Hugh Burns

Personal information
- Full name: Hugh Burns
- Date of birth: 13 December 1965 (age 59)
- Place of birth: Lanark, Scotland
- Position(s): Defender

Youth career
- Cambuslang Rangers

Senior career*
- Years: Team / Apps / (Gls)
- 1983–1987: Rangers / 52 / (4)
- 1986–1987: → Hamilton Academical (loan) / 5 / (1)
- 1987–1988: Heart of Midlothian / 24 / (0)
- 1988–1990: Dunfermline Athletic / 15 / (0)
- 1989–1990: → Fulham (loan) / 6 / (0)
- 1990–1991: Hamilton Academical / 33 / (6)
- 1991–1993: Kilmarnock / 41 / (4)
- 1993–1995: Ayr United / 58 / (5)
- 1995–1996: Dumbarton / 11 / (1)

International career
- 1985: Scotland U21 / 2 / (0)

= Hugh Burns (footballer, born 1965) =

Scottish footballer

Hugh Burns (born 13 December 1965) is a Scottish former professional footballer who is best known for his time with Rangers and Kilmarnock.

==Club career==
Burns began his career with Cambuslang Rangers before joining Rangers. Whilst at Ibrox he made over fifty appearances in the league and played both legs in a UEFA Cup game against CA Osasuna in 1985. He signed for Hamilton Academical on loan the following season then moved on to Heart of Midlothian in 1987.

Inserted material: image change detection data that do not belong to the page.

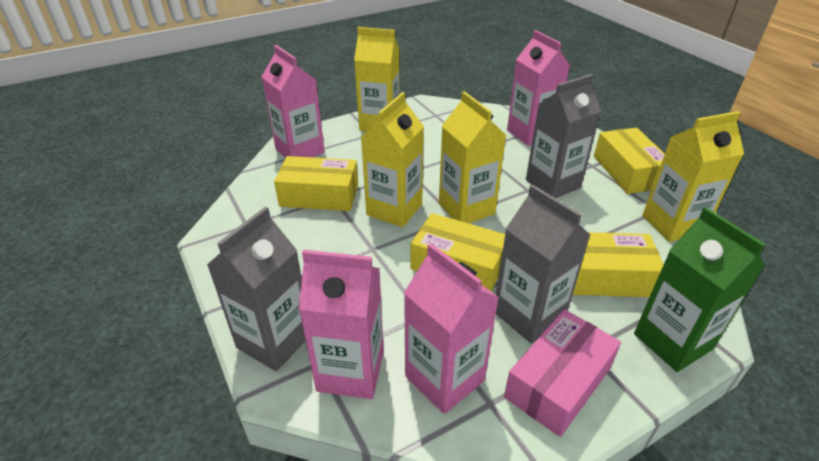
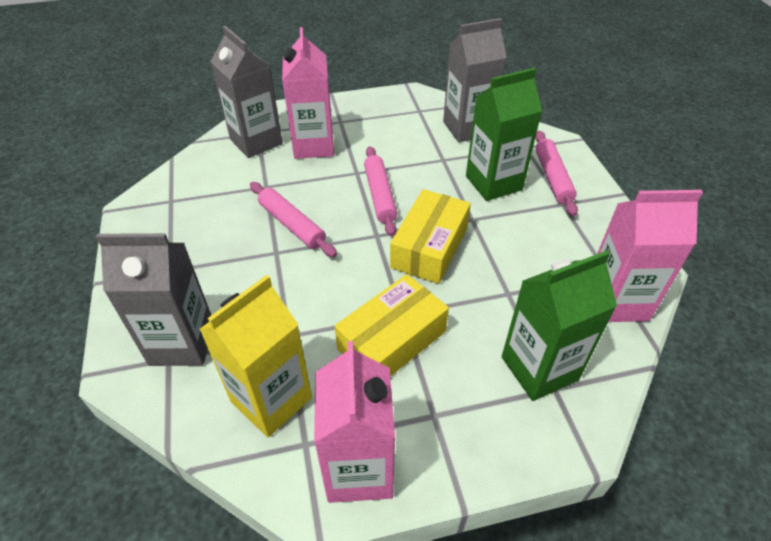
green carton: 1 -> 2
pink box: 1 -> 0
pink carton: 4 -> 3
pink rolling pin: 0 -> 3
yellow box: 4 -> 2
yellow carton: 4 -> 1

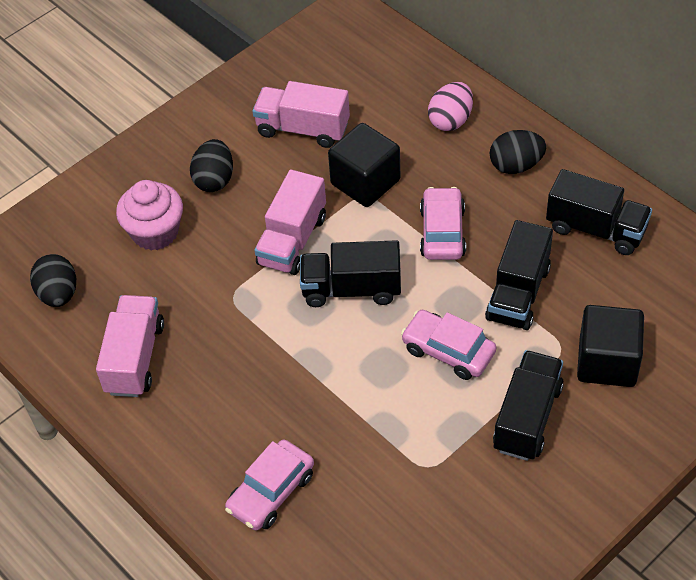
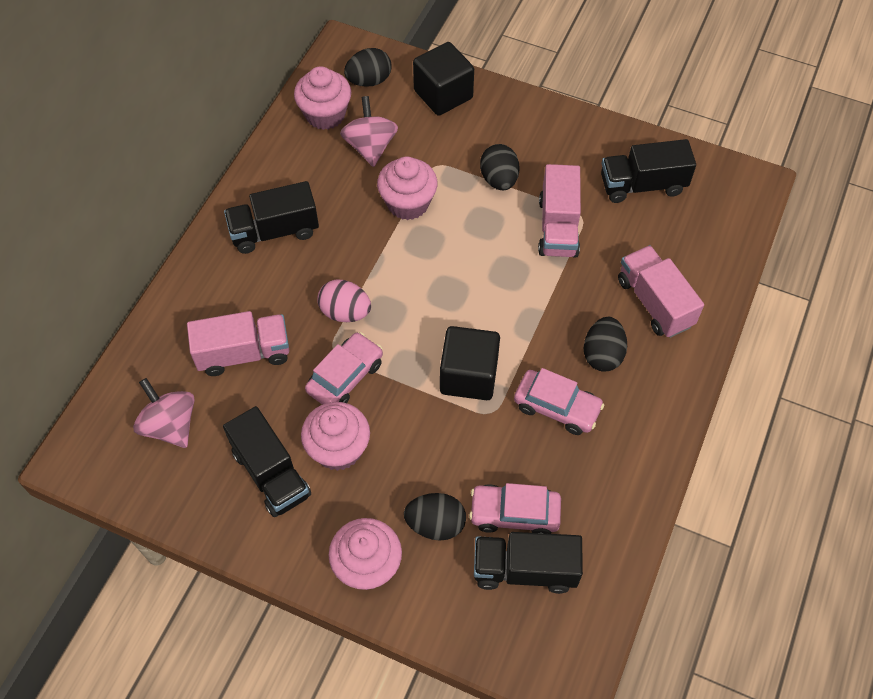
black egg: 3 -> 4
pink cupcake: 1 -> 4
pink spinning top: 0 -> 2

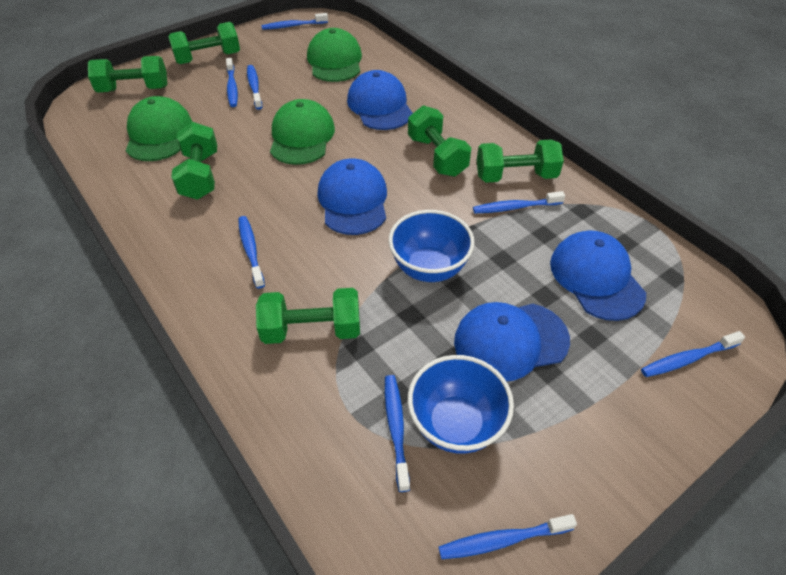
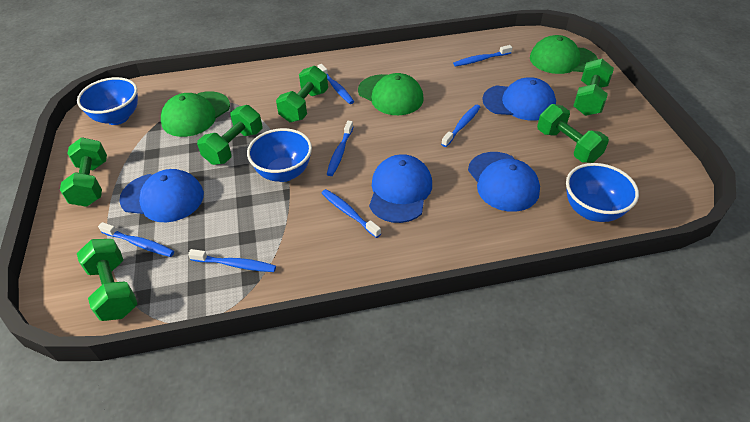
blue bowl: 2 -> 3
blue toothbrush: 8 -> 7

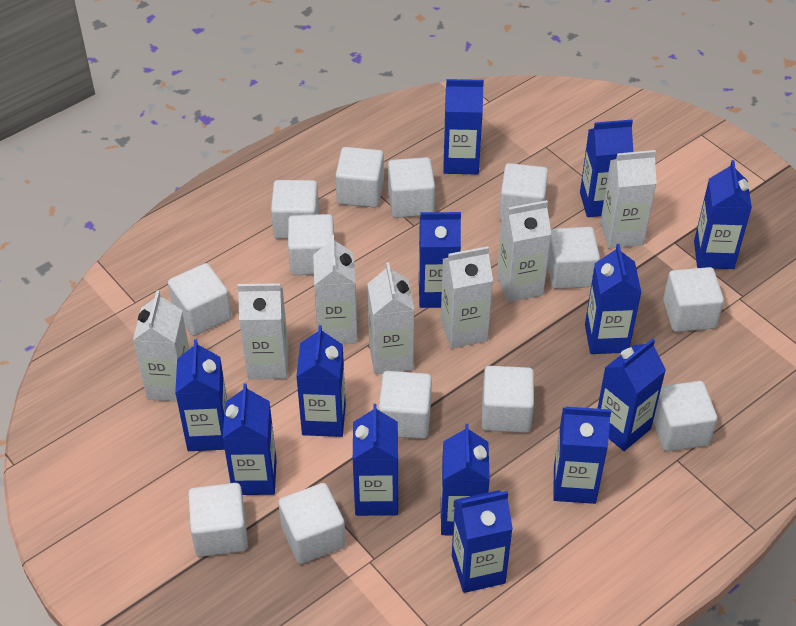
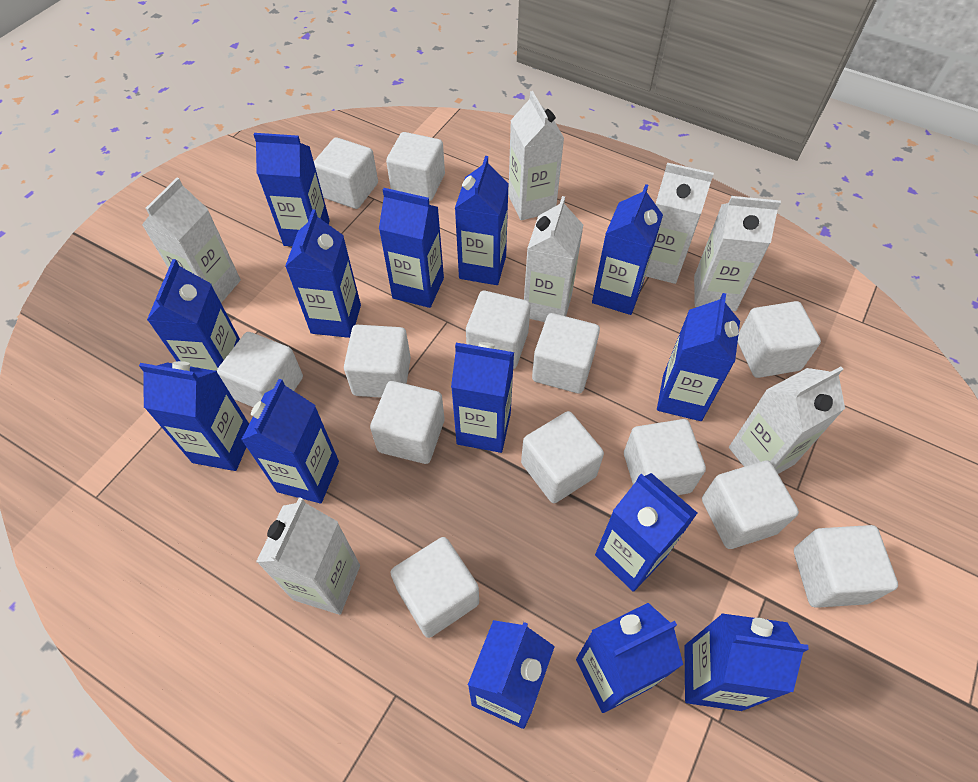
blue carton: 13 -> 14

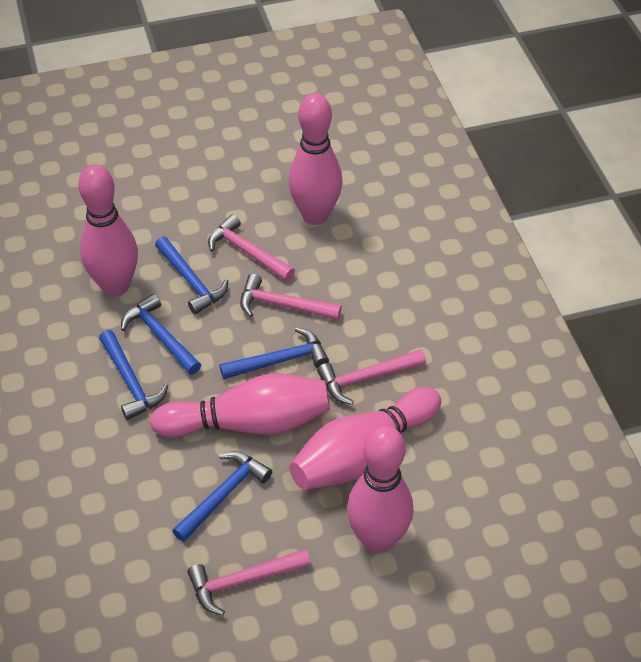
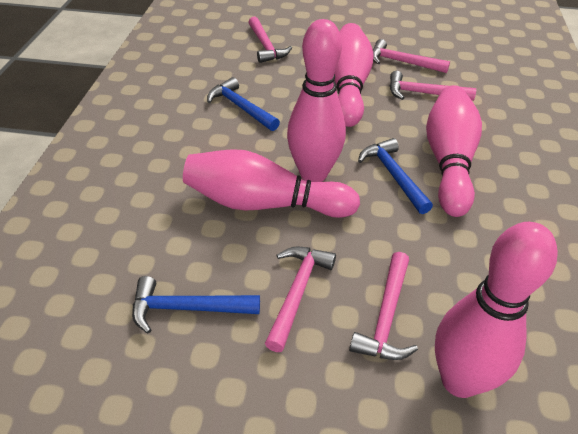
blue hammer: 5 -> 3
pink hammer: 4 -> 5

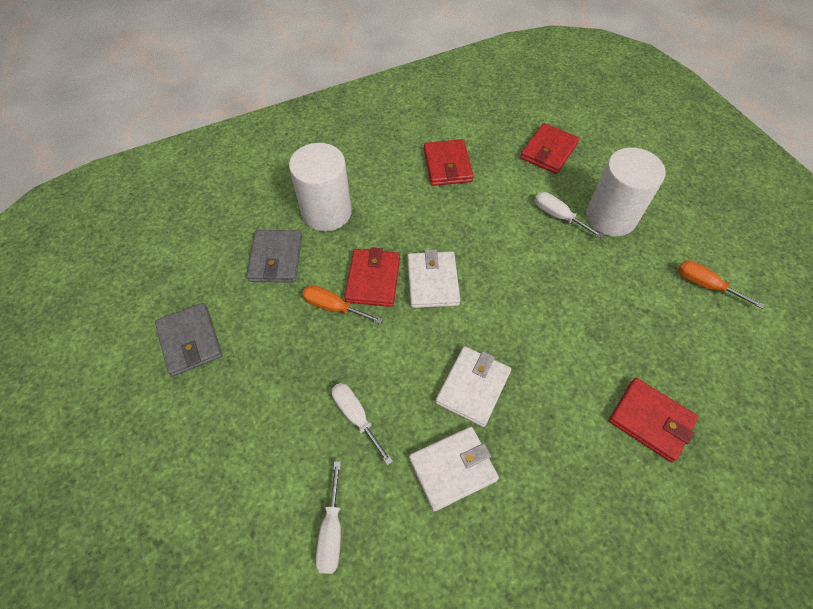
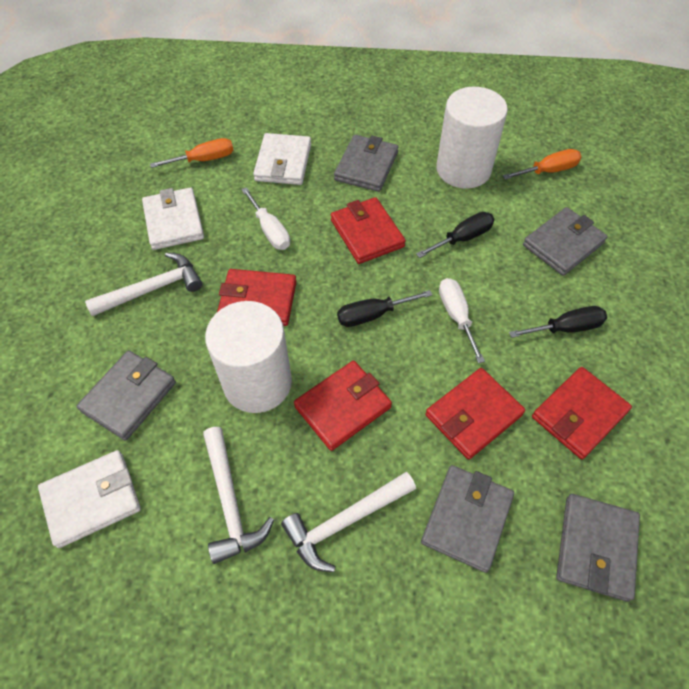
black screwdriver: 0 -> 3
grey wallet: 2 -> 5
red wallet: 4 -> 5
white hammer: 0 -> 3
white screwdriver: 3 -> 2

He had spells at Dunfermline Athletic, Fulham (at that time in the third tier in England) and second spell with Hamilton Academical. In 1991, he joined Kilmarnock and made over forty appearances, then switched to Ayrshire rivals Ayr United. A two-year spell at Somerset Park saw him play over sixty games before winding down his career with Dumbarton. He then moved back to the Junior leagues with Larkhall Thistle.

==Media work==
Burns is a pundit on the Talking Football programme on Rock Sport Radio.